Even as a boy I can remember that all through the days of Reconstruction I had a feeling that there was something in the situation, into which the course of events had pushed the Negro people that was unstable and could not last.  It did not seem possible that a people who yesterday were slaves could be trans formed within a few days into citizens capable of making laws for the government of the State or the government of the Nation.
    
There were a good many others who felt as I did.
    
One of the best illustrations that I happen to remember of the sanity of not a few coloured people on the subject of Reconstruction is Lewis Adams, the man who was more largely responsible, perhaps, than any one else for the location at Tuskegee of the Negro school which now bears the name of the Tuskegee Normal and Industrial Institute.

[Page 29]

     Lewis Adams lived in Macon County, Alabama, during the days of Reconstruction, and there was no coloured man in the state, I dare say, who had more influence over the masses of the coloured people than did he.  During this period Mr.
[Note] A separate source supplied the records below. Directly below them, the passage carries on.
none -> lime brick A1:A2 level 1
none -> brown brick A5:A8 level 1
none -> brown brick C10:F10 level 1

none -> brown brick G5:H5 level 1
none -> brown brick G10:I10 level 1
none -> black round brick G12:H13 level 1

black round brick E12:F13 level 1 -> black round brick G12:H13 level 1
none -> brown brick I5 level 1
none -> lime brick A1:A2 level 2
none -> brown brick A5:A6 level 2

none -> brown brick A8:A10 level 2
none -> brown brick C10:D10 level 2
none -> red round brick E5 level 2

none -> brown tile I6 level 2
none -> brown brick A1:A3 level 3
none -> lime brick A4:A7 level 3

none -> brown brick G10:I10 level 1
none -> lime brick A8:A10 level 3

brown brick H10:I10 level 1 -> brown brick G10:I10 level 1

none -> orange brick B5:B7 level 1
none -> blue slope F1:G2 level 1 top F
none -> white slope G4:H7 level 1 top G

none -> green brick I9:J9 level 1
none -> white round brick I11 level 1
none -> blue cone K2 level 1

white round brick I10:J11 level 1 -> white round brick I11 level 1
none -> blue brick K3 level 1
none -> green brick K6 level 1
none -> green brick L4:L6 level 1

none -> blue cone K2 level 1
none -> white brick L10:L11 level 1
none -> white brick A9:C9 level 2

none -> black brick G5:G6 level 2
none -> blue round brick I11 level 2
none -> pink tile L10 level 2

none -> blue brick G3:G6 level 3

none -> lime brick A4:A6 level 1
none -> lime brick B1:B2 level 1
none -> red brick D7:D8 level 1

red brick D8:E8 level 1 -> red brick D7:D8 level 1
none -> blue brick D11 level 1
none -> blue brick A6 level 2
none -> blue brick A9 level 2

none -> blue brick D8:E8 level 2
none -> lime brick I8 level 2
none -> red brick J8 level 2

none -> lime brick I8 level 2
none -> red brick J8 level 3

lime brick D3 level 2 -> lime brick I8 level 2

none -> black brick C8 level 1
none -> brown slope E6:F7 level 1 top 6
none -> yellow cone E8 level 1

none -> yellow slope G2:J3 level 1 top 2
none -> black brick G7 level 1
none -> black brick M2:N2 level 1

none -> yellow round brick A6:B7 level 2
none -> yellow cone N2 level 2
Adams could have been elected a member of the Legislature and, I have no doubt, could have been sent to Congress had he made the slightest effort in that direction.  He refused, however, to be a candidate for any office, because, as he told me, he saw the futility and the shallowness of it all.  He saw there was no logical foundation upon which the political activity of the Negro could rest and, for that reason, he preferred to devote himself to furthering the education of his people and to building up his own interests.  The results show that he was right.  When he died, on April 28, 1905, he was among the most honoured, respected, and successful coloured men in Macon County.  On the other hand, men who had chosen to travel the political road had not only failed to succeed but some of them died unknown, forgotten, after passing their later years in obscurity and poverty.